Name: Anonymous 2017-10-31 3:17

I used to be so mad at the Jews. Before I began this spiral into hatred I had thought the term "butthurt" was just a meme, but often I would be sitting there stewing in how much I hated Jews and I'd get so mad I could, indeed, feel a strong throbbing pain in my butt.

I mention this not for pity, but to illustrate just how mad and sad I was. A truly pathetic creature, consumed with spite and hate. But the truth is, I wasn't even mad at the Jews deep down, I was mad at myself. The Jews, being generally so successful and intelligent, were simply the target I had chosen to rage against my own lack of success and poor intelligence.

I was a coward, to put it bluntly. I was mad at Jews, calling them all kinds of names online, because I was scared to admit that it was I who was the failure and shithead. But the realization that Jews were literally chosen by God, while I was acting like lowly jealous cattle hit me suddenly, causing me to double up in the pain of embarrassment.
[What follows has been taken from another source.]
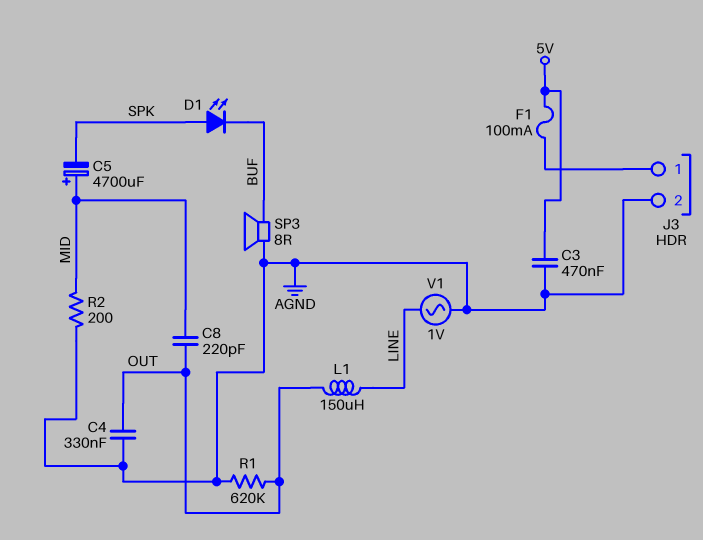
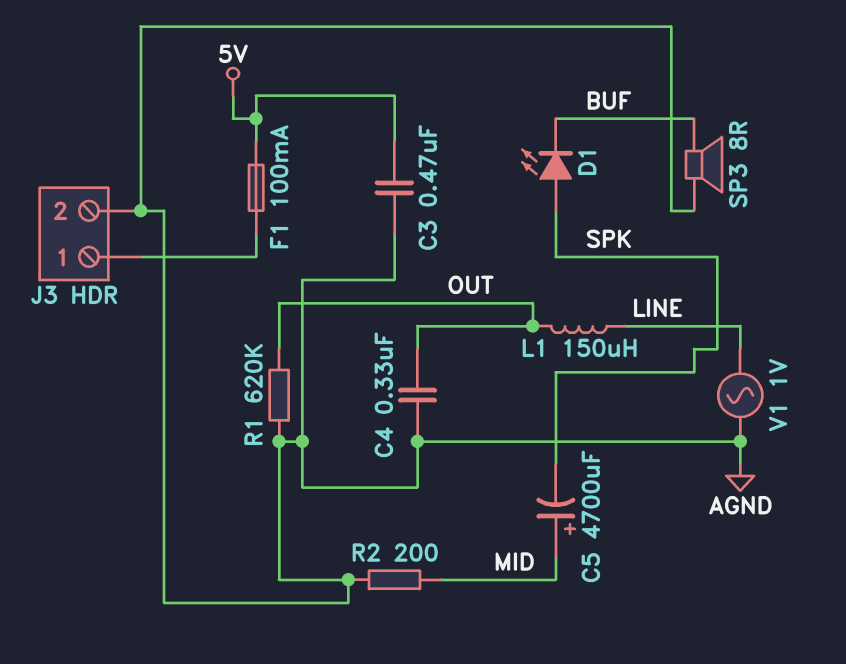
C8: 220pF (MID, OUT) -> none

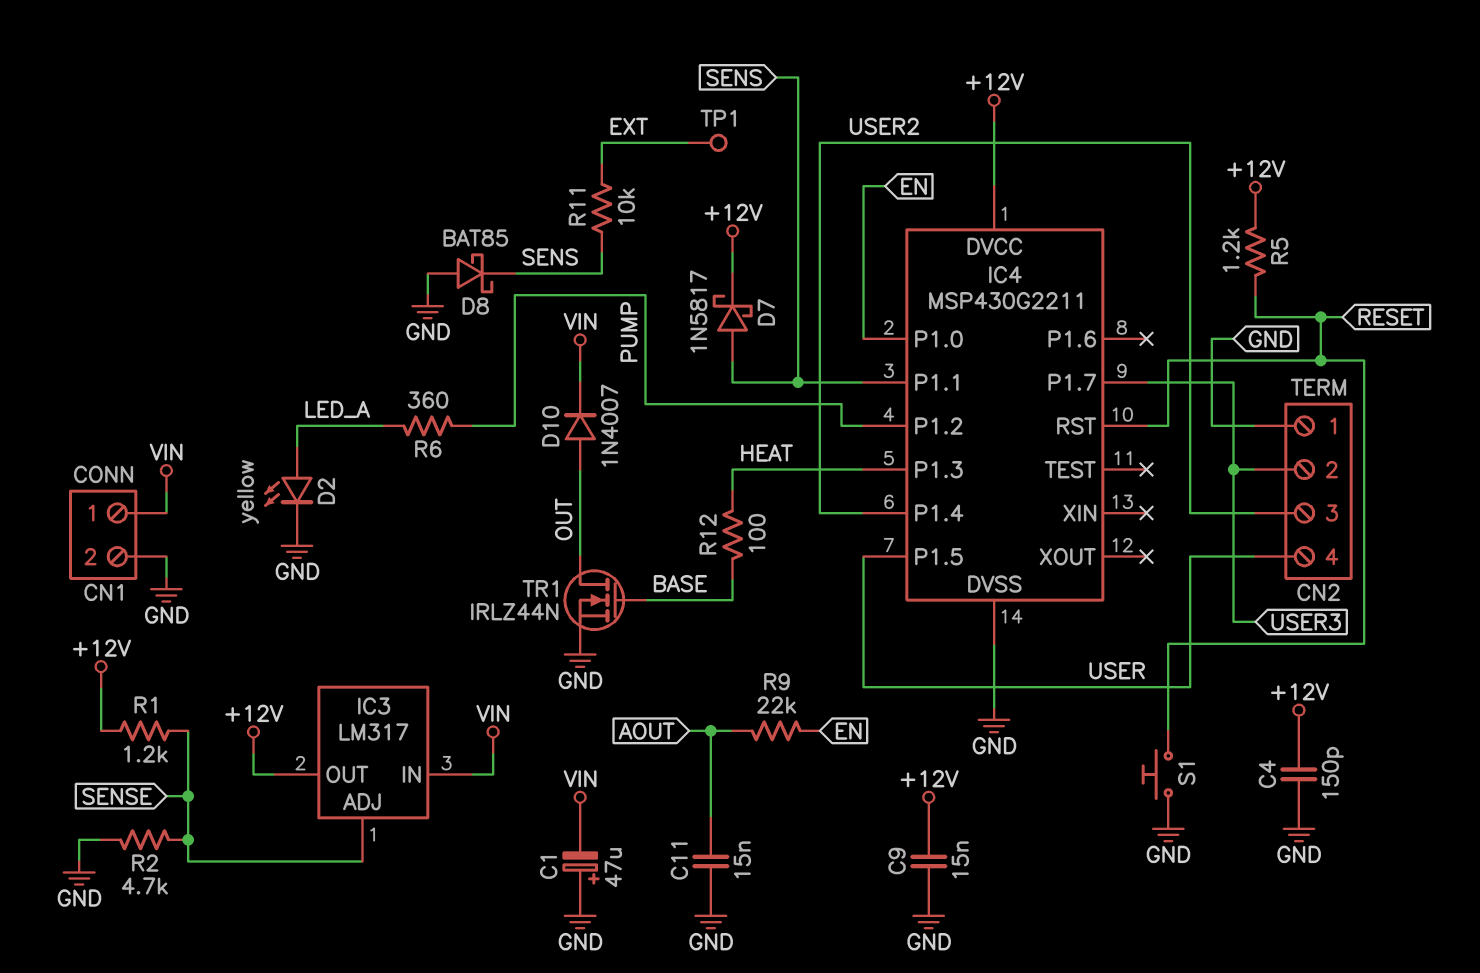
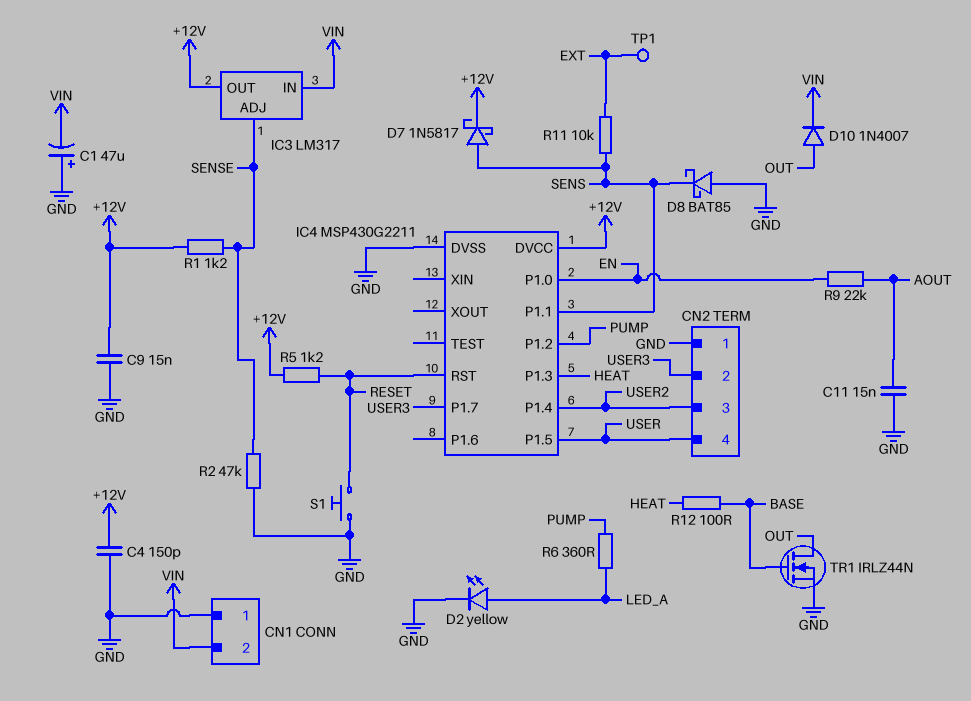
CN1 pin 1: VIN -> GND
CN1 pin 2: GND -> VIN
R2: 4.7k (GND, SENSE) -> 47k (GND, SENSE)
After my realization, everything became so clear and my shame was compounded by the fact that my friends and family must have seen this obvious truth of my attempts to deflect from my own failures the whole time. The memories of their pitying smiles while I laughably tried to "red pill" them stung worse than ever at that moment. But I pulled through and after a few months of avoiding trigger-websites I feel confident enough to come clean on my awakening and make this post.

I believe many people here are going through similar attempts to deflect their self-hatred onto Jews. I hope this post has made you see there are other ways to deal with your lack of success.

Name: Anonymous 2017-10-31 20:20

I feel exactly the same way. Thank you for having the courage to express this publicly.